Super Ghouls N’ Ghosts is the sequel to Capcom’s classic quarter-muncher, Ghosts and Goblins. The primary fear is not necessarily the gruesomeness of the graphics, however. Rather, it’s the overwhelming difficulty. Arthur can double jump, but it’s hardly flexible. Once he picks a direction, that’s it. The amount of times you’ll sail over the edge of a tricky jump is enough to scare anyone away. But really digging down and timing your jumps (and maybe watching a couple of Let’s Plays) will really help you stick the timing.
Creep-o-meter: 8 out of 10 skulls. There’s not usually a halfway marker in the stages, so most of the fear comes from the terror that you’ll have to redo a tricky part of the level again.
#2: Demon’s Crest
Demon’s Crest has you play as the annoyingly familiar dem-entity Firebrand, the antagonist of Arthur in the previous entry. Imprisoned in a cell, Firebrand must escape captivity and recover the titular Crests from Phalanx, another demon who presides over the realm.

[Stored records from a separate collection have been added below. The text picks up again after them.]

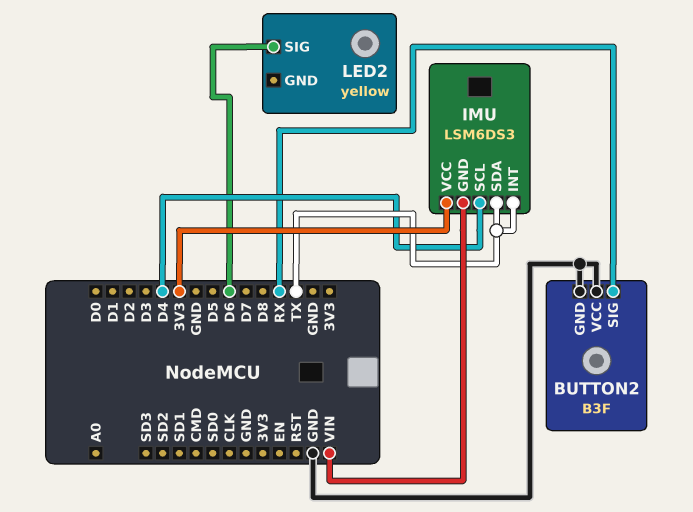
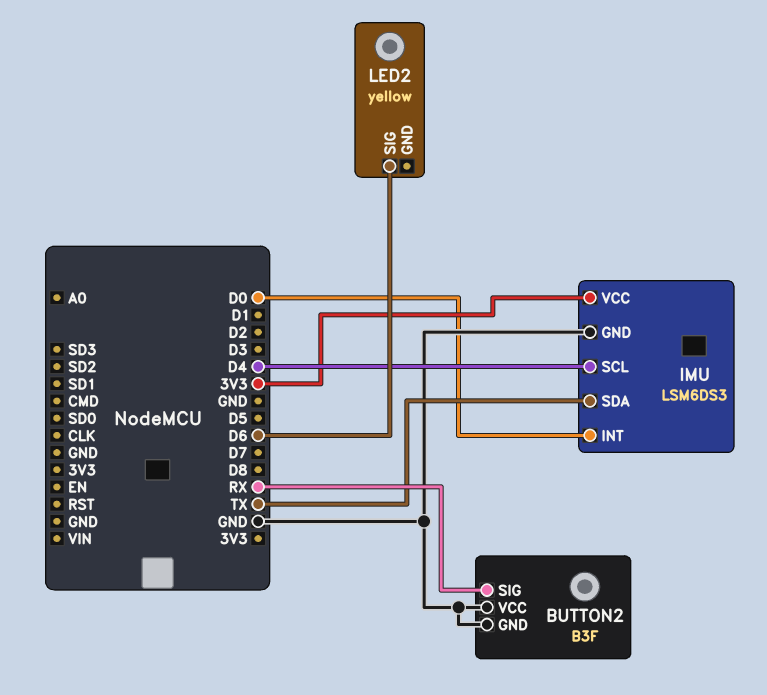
IMU pin GND: VIN -> GND
IMU pin INT: TX -> D0

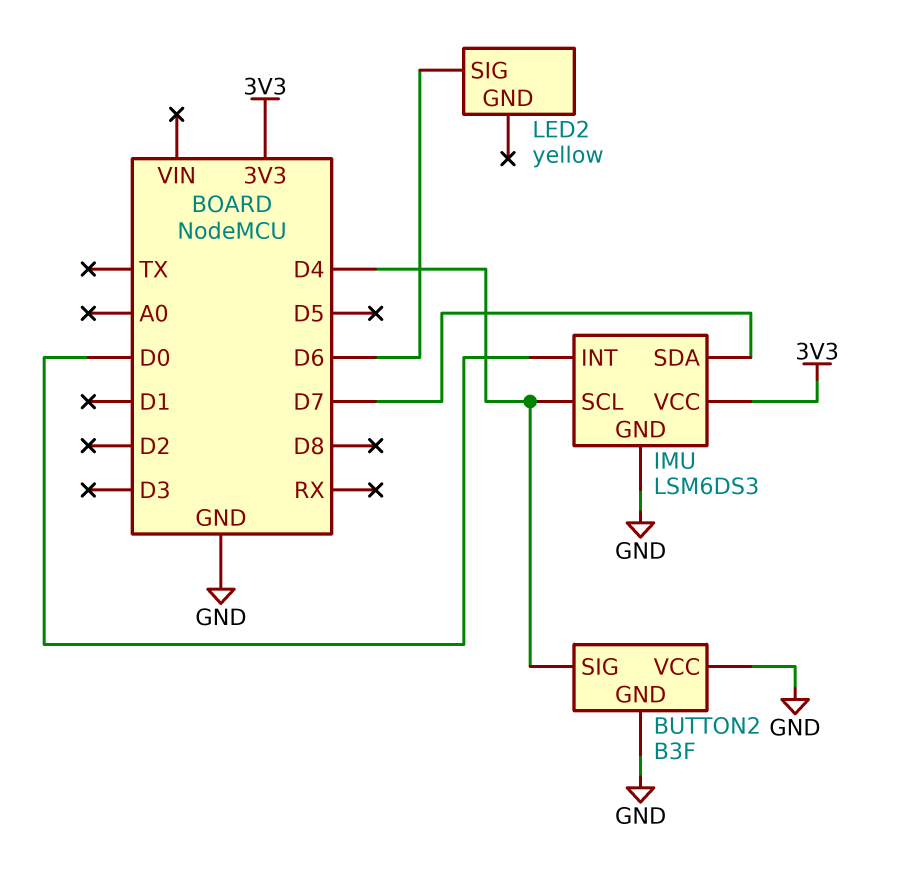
BUTTON2 pin SIG: RX -> D4
IMU pin SDA: TX -> D7

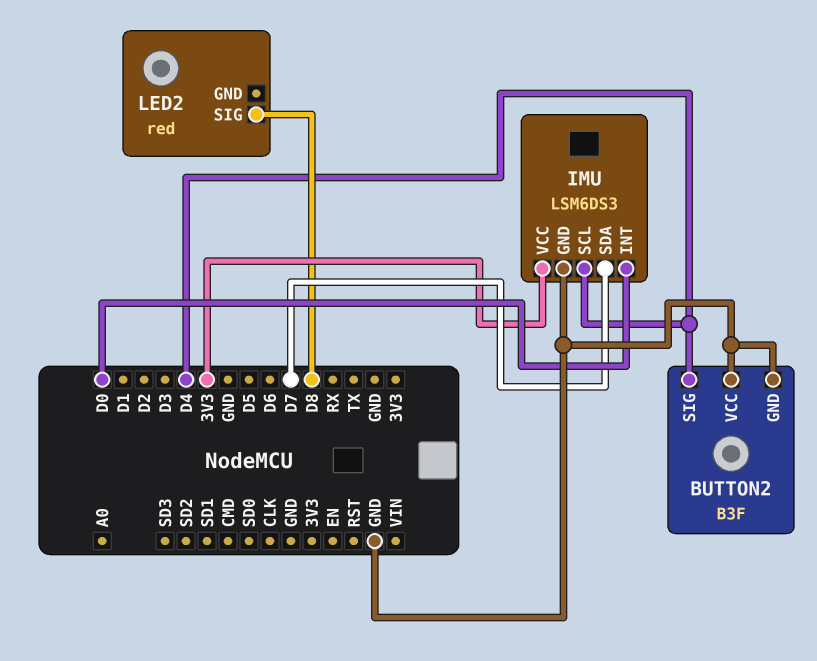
LED2: yellow -> red
LED2 pin SIG: D6 -> D8

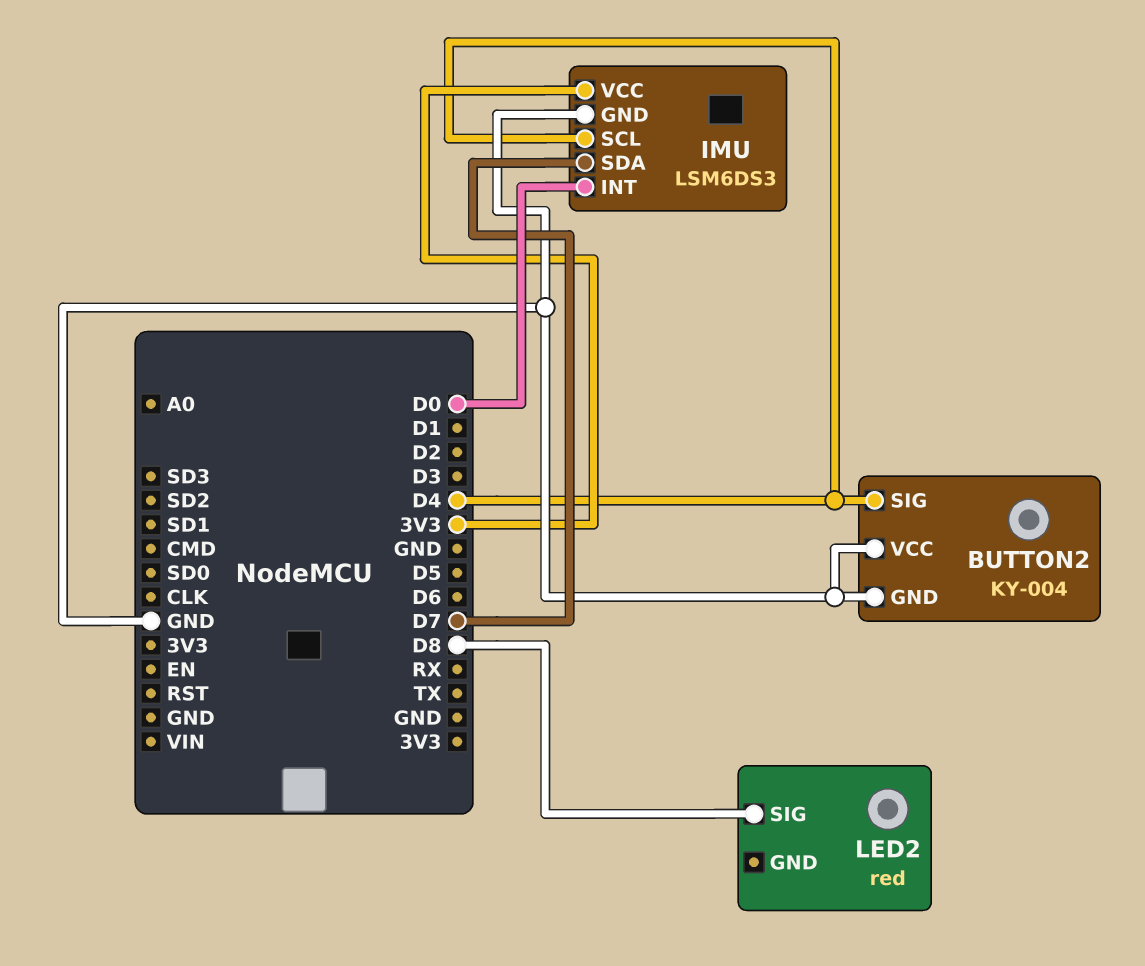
BUTTON2: B3F -> KY-004

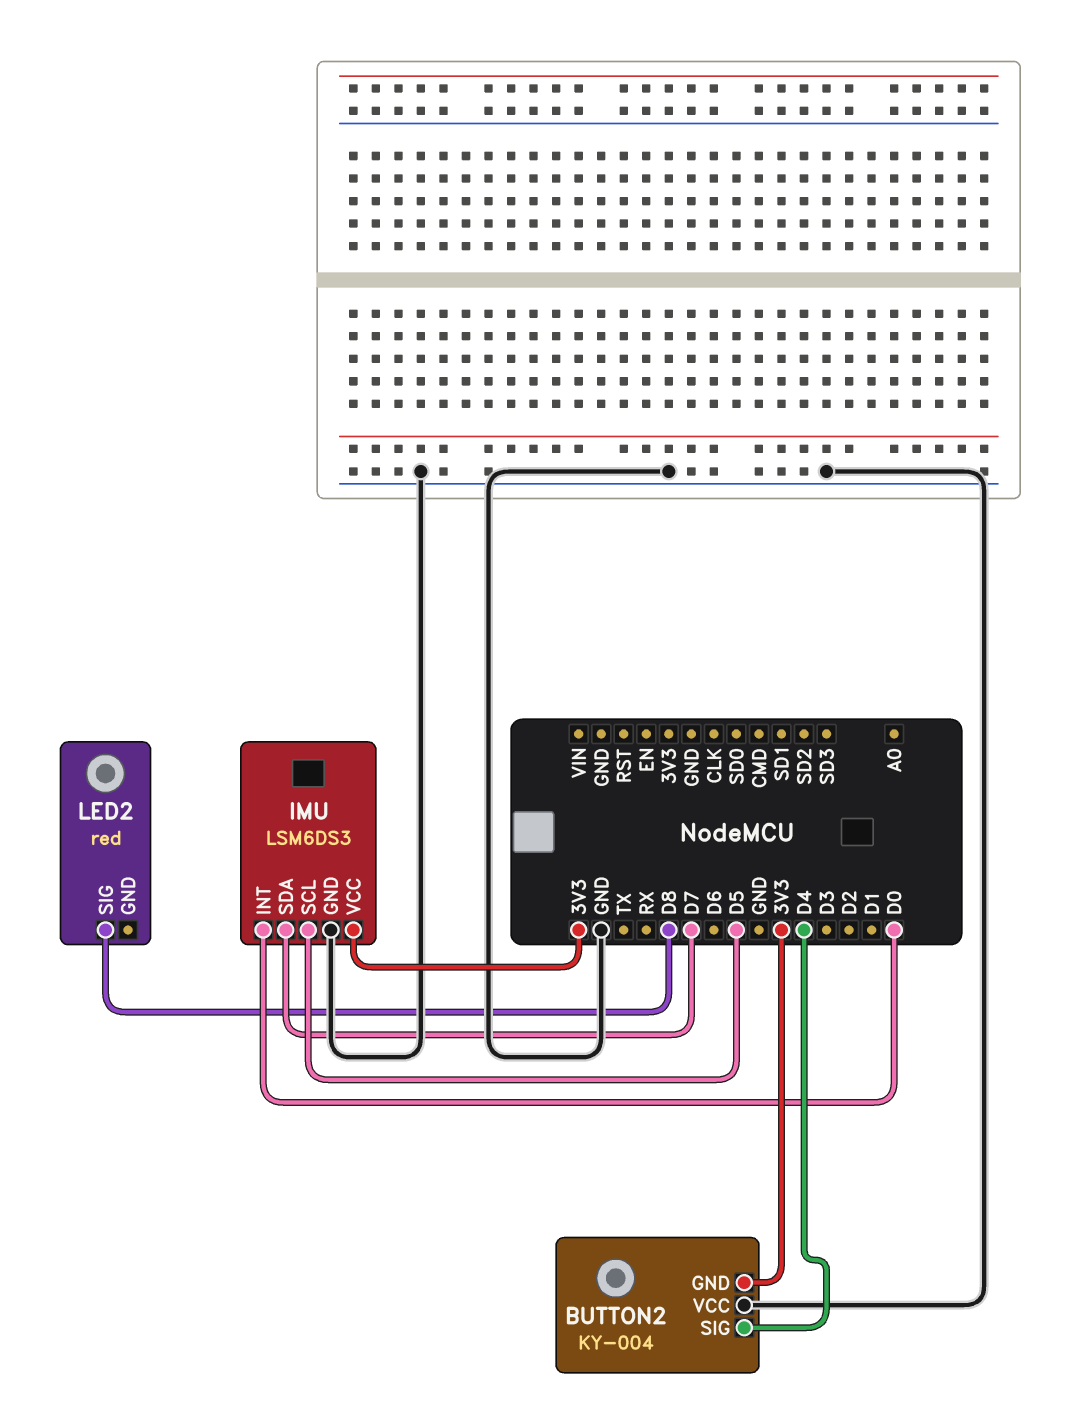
BUTTON2 pin GND: GND -> 3V3
IMU pin SCL: D4 -> D5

The music is haunting, and Firebrand receives different transformations that give him access to different areas at different times. The enemies are terrifying, and the atmosphere oozes out of the screen and into your soul. Tangling with Demon’s Crest will certainly set your spirit to a certain spooky spectrum.
And don’t forget: there are even towns to explore, and other demons to talk to!
Creep-o-meter: 9 out of 10 skulls. Did you see that Dragon Zombie? Eeew.
#1: Castlevania: Dracula X
Richter Belmont, Simon’s ancestor, has undergone such tremendous genetic drift that his ability to aim has been replaced. Perhaps owing to repetitive wrist strain, this Castlevania regresses its gameplay and only allows Richter a front-facing strike akin to a sword, though to make up for it his subweapons are slightly better. The game is still hard as balls.
A little less creepy and a little more anime, Dracula X opens on a burning city with less-orchestral and creepy music and more power ballads and electric guitar. It’s a badly-done port of Rondo of Blood, a Japanese-only PC Engine/TurboGraphx-16 game, and it lacks most of the hefty bite its SNES predecessor possessed.
Creep-o-meter: 10 out of 10 skulls. Yeah, its soundtrack is glam rock instead of Hammer Studios level orchestral horror, but most of its terrifying enemies would go on to comprise the technically superior sequel, Symphony of the Night. Mostly it’s ten out of ten because it’s scary how badly they messed this game up in terms of approach.